9Le point de vue de G. Canguilhem, pour ces raisons, a l’avantage de montrer comment un bouleversement théorique tel que celui de la notion de développement peut avoir des répercussions dans des domaines qui en sont apparemment éloignés, comment le travail des idées, ignorant parfois nos préoccupations du bien et du mal, manifeste sa rigueur en créant des domaines nouveaux d’interrogation, comme, par exemple, la psychologie de l’enfant.

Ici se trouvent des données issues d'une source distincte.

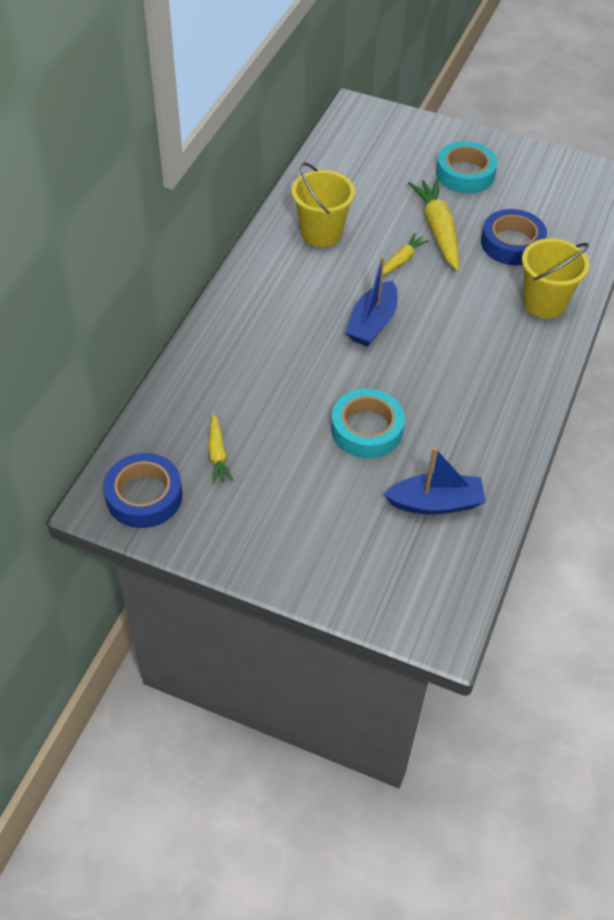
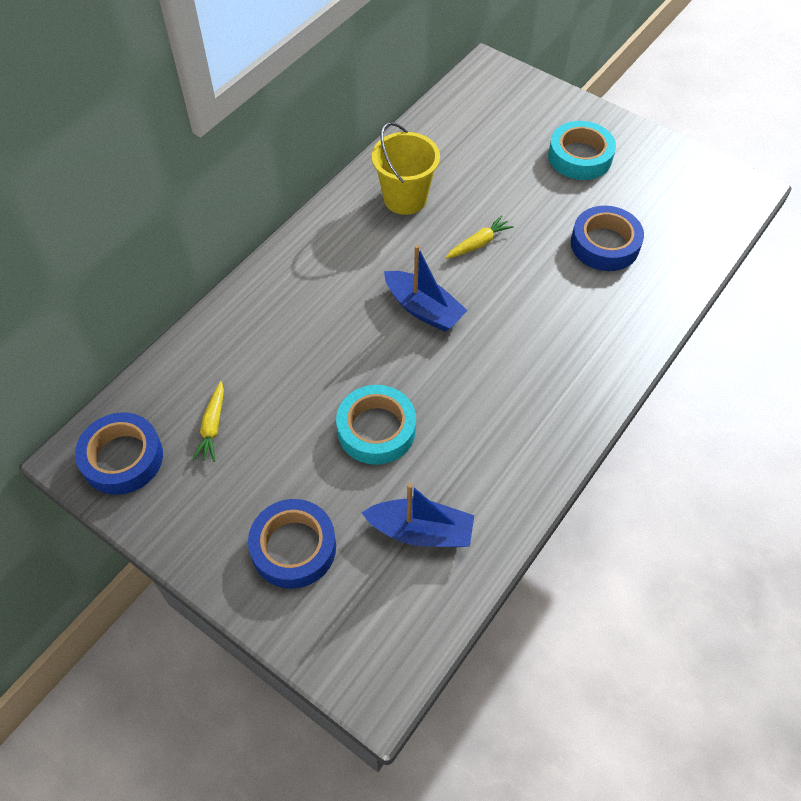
camera: 15 degrees right, 5 degrees up
(329, 538) = (293, 547): none -> blue tape
(372, 323) = (423, 309): blue boat -> blue boat turned 90 degrees counterclockwise
(438, 230) = (529, 216): yellow carrot -> none
(544, 303) = (618, 319): yellow bucket -> none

Évolutionnisme et psychologie
10Une conséquence de ce déplacement est en effet l’émergence de la psychologie de l’enfant, liée à l’idée plus vaste de psychogenèse, dans le cadre de la théorie épigénétiste généralisée, de la théorie de l’évolution. Le développement de l’intelligence peut en effet apparaître comme le prolongement de la transformation somatique, être envisagé comme issu d’une même formation progressive. L’hypothèse de l’évolution suggère nécessairement de soumettre l’évolution psychologique dans le vivant au même type de questionnement que l’évolution morphologique. Elle envisage que l’esprit humain puisse être issu des degrés inférieurs du psychisme animal, accordant ainsi au passage à l’animal une assez grande dignité spirituelle, brouillant les cartes d’un monde où l’homme se situait seul en face, et à distance, du règne animal. La nature entière, comme le suppose E. Haeckel, est-elle animée, l’âme humaine n’étant que la plus complexe d’une série unie par la descendance ? À côté de la conception traditionnelle de l’âme comme un don de Dieu réservé à une créature d’élection, se fait jour une conception selon laquelle les facultés supérieures sont une conquête de la longue durée et de l’évolution, quels que soient les mécanismes invoqués pour expliquer cette dernière. On peut parler pour qualifier ce mouvement d’une épigenèse de l’esprit.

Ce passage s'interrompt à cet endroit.